2.10 Gaining Your ‘tidyverse’ Citizenship
The learning objectives of this section are:
- Describe the principles of tidyverse functions
Many of the tools that we discuss in this book revolve around the so-called “tidyverse” set of tools. These tools, largely developed by Hadley Wickham but also including a diverse community of developers, have a set of principles that are adhered to when they are being developed. Hadley Wicham laid out these principles in his Tidy Tools Manifesto, a vignette within the tidyverse
package.
The four basic principles of the tidyverse are:
2.10.1 Reuse existing data structures
R has a number of data structures (data frames, vectors, etc.) that people have grown accustomed to over the many years of R’s existence. While it is often tempting to develop custom data structures, for example, by using S3 or S4 classes, it is often worthwhile to consider reusing a commonly used structure. You’ll notice that many tidyverse functions make heavy use of the data frame (typically as their first argument), because the data frame is a well-known, well-understood structure used by many analysts. Data frames have a well-known and reasonably standardized corresponding file format in the CSV file.

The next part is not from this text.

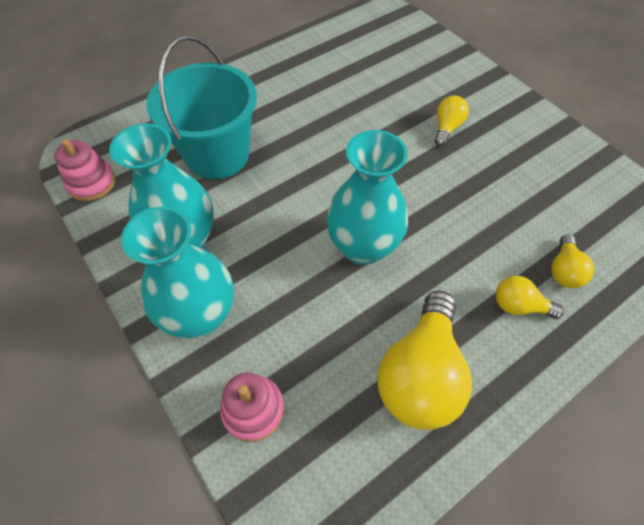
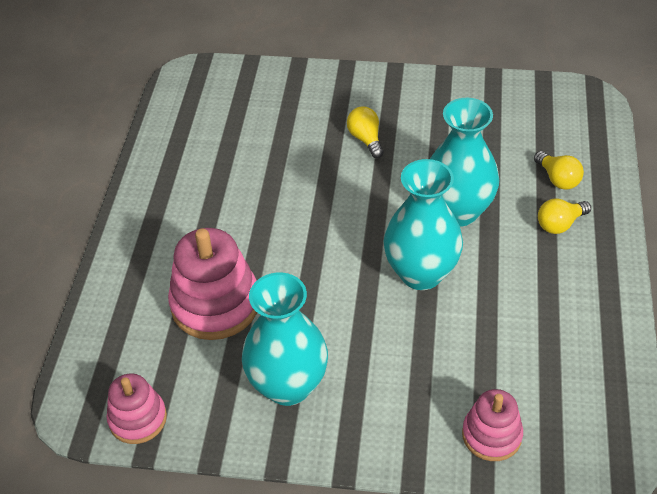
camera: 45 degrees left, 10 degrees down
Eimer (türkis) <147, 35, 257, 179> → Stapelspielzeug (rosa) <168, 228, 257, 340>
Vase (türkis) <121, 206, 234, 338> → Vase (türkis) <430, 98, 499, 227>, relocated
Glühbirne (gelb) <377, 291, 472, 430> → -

While common data structures like the data frame may not be perfectly suited to your needs as you develop your own software, it is worth considering using them anyway because the enormous value to the community that is already familiar with them. If the user community feels familiar with the data structures required by your code, they are likely to adopt them quicker.
2.10.2 Compose simple functions with the pipe
One of the original principles of the Unix operating system was that every program should do “one thing well.” The limitation of only doing one thing (but well!) was removed by being able to easily pipe the output of one function to be the input of another function (the pipe operator on Unix was the |
symbol). Typical Unix commands would contain long strings commands piped together to (eventually) produce some useful output. On Unix systems, the unifying concept that allowed programs to pipe to each other was the use of [textual formats]. All data was rendered in textual formats so that if you wrote a new program, you would not need to worry about decoding some obscure proprietary format.
Much like the original Unix systems, the tidyverse eschews building monolithic functions that have many bells and whistles. Rather, once you are finished writing a simple function, it is better to start afresh and work off the input of another function to produce new output (using the %>%
operator, for example). The key to this type of development is having clean interfaces between functions and an expectation that the output of every function may serve as the input to another function. This is why the first principle (reuse existing data structures) is important, because the reuse of data structures that are well-understood and characterized lessens the burden on other developers who are developing new code and would prefer not to worry about new-fangled data structures at every turn.
2.10.3 Embrace functional programming
This can be a tough principle for people coming from other non-functional programming languages. But the reality is, R is a functional programming language (with its roots in Scheme) and it’s best not to go against the grain. In our section on Functional Programming, we outlined many of the principles that are fundamental to functional-style programming. In particular, the purrr
package implements many of those ideas.
One benefit to functional programming is that it can at times be easier to reason about when simply looking at the code. The inability to modify arguments enables us to predict what the output of a function will be given a certain input, allowing for things like memoization. Functional programming also allows for simple parallelization, so that we can quickly parallelize any code that uses lapply()
or map()
.
2.10.4 Design for humans
Making your code readable and usable by people is goal that is overlooked surprisingly often. The result is things like function names that are obscure and do not actually communicate what they do. When writing code, using things like good, explicit, function names, with descriptive arguments, can allow for users to quickly learn your API. If you have a set of functions with a similar purpose, they might share a prefix (see e.g. geom_point()
, geom_line()
, etc.). If you have an argument like color
that could either take arguments 1
, 2
, and 3
, or black
, red
, and green
, think about which set of arguments might be easier for humans to handle.